Return the parameter value at the given progress.

Parameters:: progress (float) – Current progress, a number between 0 (start) and 1 (end).
Returns:: The parameter value at this stage of the optimization.
Return type:: Any

Notes

The return value is not restricted to numbers. You can return: * a float (e.g., a linearly decaying mutation strength), * an int (e.g., a discrete number of mutated components), * a bool (e.g., switching on/off a feature after a threshold), * a string (e.g., switching between strategies), or * any other object that the consuming component expects.

This makes schedules suitable for changing discrete algorithm choices as well as continuous numerical parameters.

class StridedSchedule(subschedule: SchedulableParameter, iterations: int = 100)[source]¶

Bases: SchedulableParameter

Schedule that applies a subschedule when a number of iterations have passed, keeping the previous value between updates.

Parameters:

subschedule (SchedulableParameter) – Parameter schedule to modify the parameter each iterations iterations.
iterations (int, optional) – iterations to keep the current value unchanged, by default 100

evaluate(progress: float) → float[source]¶

Return the parameter value at the given progress.
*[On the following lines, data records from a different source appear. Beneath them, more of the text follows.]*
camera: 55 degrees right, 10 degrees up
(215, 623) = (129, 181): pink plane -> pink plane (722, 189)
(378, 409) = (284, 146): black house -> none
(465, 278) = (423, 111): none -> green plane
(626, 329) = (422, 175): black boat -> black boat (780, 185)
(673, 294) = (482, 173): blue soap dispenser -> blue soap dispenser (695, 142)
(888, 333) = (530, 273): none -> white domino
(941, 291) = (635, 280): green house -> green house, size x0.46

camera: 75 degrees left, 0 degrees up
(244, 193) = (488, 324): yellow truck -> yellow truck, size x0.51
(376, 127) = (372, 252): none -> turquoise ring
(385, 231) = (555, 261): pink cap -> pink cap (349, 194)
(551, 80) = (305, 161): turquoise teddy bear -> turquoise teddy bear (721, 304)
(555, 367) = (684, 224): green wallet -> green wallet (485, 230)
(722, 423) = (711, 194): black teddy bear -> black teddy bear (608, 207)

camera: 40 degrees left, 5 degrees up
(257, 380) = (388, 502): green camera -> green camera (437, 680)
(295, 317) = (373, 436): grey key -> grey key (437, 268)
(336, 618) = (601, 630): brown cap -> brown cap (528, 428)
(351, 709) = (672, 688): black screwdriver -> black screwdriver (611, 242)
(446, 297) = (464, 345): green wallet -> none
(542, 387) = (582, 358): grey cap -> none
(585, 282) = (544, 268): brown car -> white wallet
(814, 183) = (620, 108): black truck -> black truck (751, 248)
Parameters:: progress (float) – Current progress, a number between 0 (start) and 1 (end).
Returns:: The parameter value at this stage of the optimization.
Return type:: Any

Notes

The return value is not restricted to numbers. You can return: * a float (e.g., a linearly decaying mutation strength), * an int (e.g., a discrete number of mutated components), * a bool (e.g., switching on/off a feature after a threshold), * a string (e.g., switching between strategies), or * any other object that the consuming component expects.

This makes schedules suitable for changing discrete algorithm choices as well as continuous numerical parameters.
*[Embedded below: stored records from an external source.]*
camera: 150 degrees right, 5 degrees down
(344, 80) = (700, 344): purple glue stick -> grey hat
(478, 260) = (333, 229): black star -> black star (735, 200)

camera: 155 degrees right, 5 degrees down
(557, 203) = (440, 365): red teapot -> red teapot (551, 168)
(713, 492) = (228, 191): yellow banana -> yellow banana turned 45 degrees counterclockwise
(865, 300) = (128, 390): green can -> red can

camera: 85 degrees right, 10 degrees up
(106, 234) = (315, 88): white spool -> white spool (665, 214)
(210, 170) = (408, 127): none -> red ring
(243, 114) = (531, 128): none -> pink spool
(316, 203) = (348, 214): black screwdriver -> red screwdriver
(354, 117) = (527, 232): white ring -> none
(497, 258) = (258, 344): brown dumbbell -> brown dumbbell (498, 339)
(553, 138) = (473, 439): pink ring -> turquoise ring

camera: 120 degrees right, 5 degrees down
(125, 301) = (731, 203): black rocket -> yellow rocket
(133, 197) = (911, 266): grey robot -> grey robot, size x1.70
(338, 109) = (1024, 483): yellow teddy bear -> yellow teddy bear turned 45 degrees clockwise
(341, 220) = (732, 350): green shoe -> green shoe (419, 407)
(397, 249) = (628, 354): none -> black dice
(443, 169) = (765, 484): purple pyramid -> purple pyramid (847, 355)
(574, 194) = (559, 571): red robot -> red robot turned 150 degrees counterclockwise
class CosineSchedule(amplitude: float = 1, frequency: float | None = None, phase: float = 0, offset: float = 0)[source]¶

Bases: SchedulableParameter

Schedule that models the parameter as a cosine wave in the range [0, 1].

Parameters:

amplitude (float) – Amplitude of the cosine wave.
frequency (float) – Frequency of the cosine wave.
phase (float) – Phase of the cosine wave.
offset (float) – Offset of the cosine wave.
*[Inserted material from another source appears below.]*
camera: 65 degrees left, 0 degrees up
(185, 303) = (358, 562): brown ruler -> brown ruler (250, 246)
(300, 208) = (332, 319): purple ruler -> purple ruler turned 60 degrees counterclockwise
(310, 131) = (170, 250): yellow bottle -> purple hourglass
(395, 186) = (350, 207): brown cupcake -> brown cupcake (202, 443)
evaluate(progress: float) → float[source]¶

Return the parameter value at the given progress.

Parameters:: progress (float) – Current progress, a number between 0 (start) and 1 (end).
Returns:: The parameter value at this stage of the optimization.
Return type:: Any

Notes

The return value is not restricted to numbers. You can return: * a float (e.g., a linearly decaying mutation strength), * an int (e.g., a discrete number of mutated components), * a bool (e.g., switching on/off a feature after a threshold), * a string (e.g., switching between strategies), or * any other object that the consuming component expects.

This makes schedules suitable for changing discrete algorithm choices as well as continuous numerical parameters.

class NoisySchedule(subschedule: SchedulableParameter, noise_level: float = 0.01)[source]¶

Bases: SchedulableParameter

Schedule that applies gaussian noise to a subschedule.

Parameters:

subschedule (SchedulableParameter) – Parameter schedule to modify the parameter each iterations iterations.
noise_level (float, optional) – Standard deviation of the gaussian noise applied to the parameter value

evaluate(progress: float) → float[source]¶

Return the parameter value at the given progress.

Parameters:: progress (float) – Current progress, a number between 0 (start) and 1 (end).
Returns:: The parameter value at this stage of the optimization.
Return type:: Any

Notes

The return value is not restricted to numbers. You can return: * a float (e.g., a linearly decaying mutation strength), * an int (e.g., a discrete number of mutated components), * a bool (e.g., switching on/off a feature after a threshold), * a string (e.g., switching between strategies), or * any other object that the consuming component expects.

This makes schedules suitable for changing discrete algorithm choices as well as continuous numerical parameters.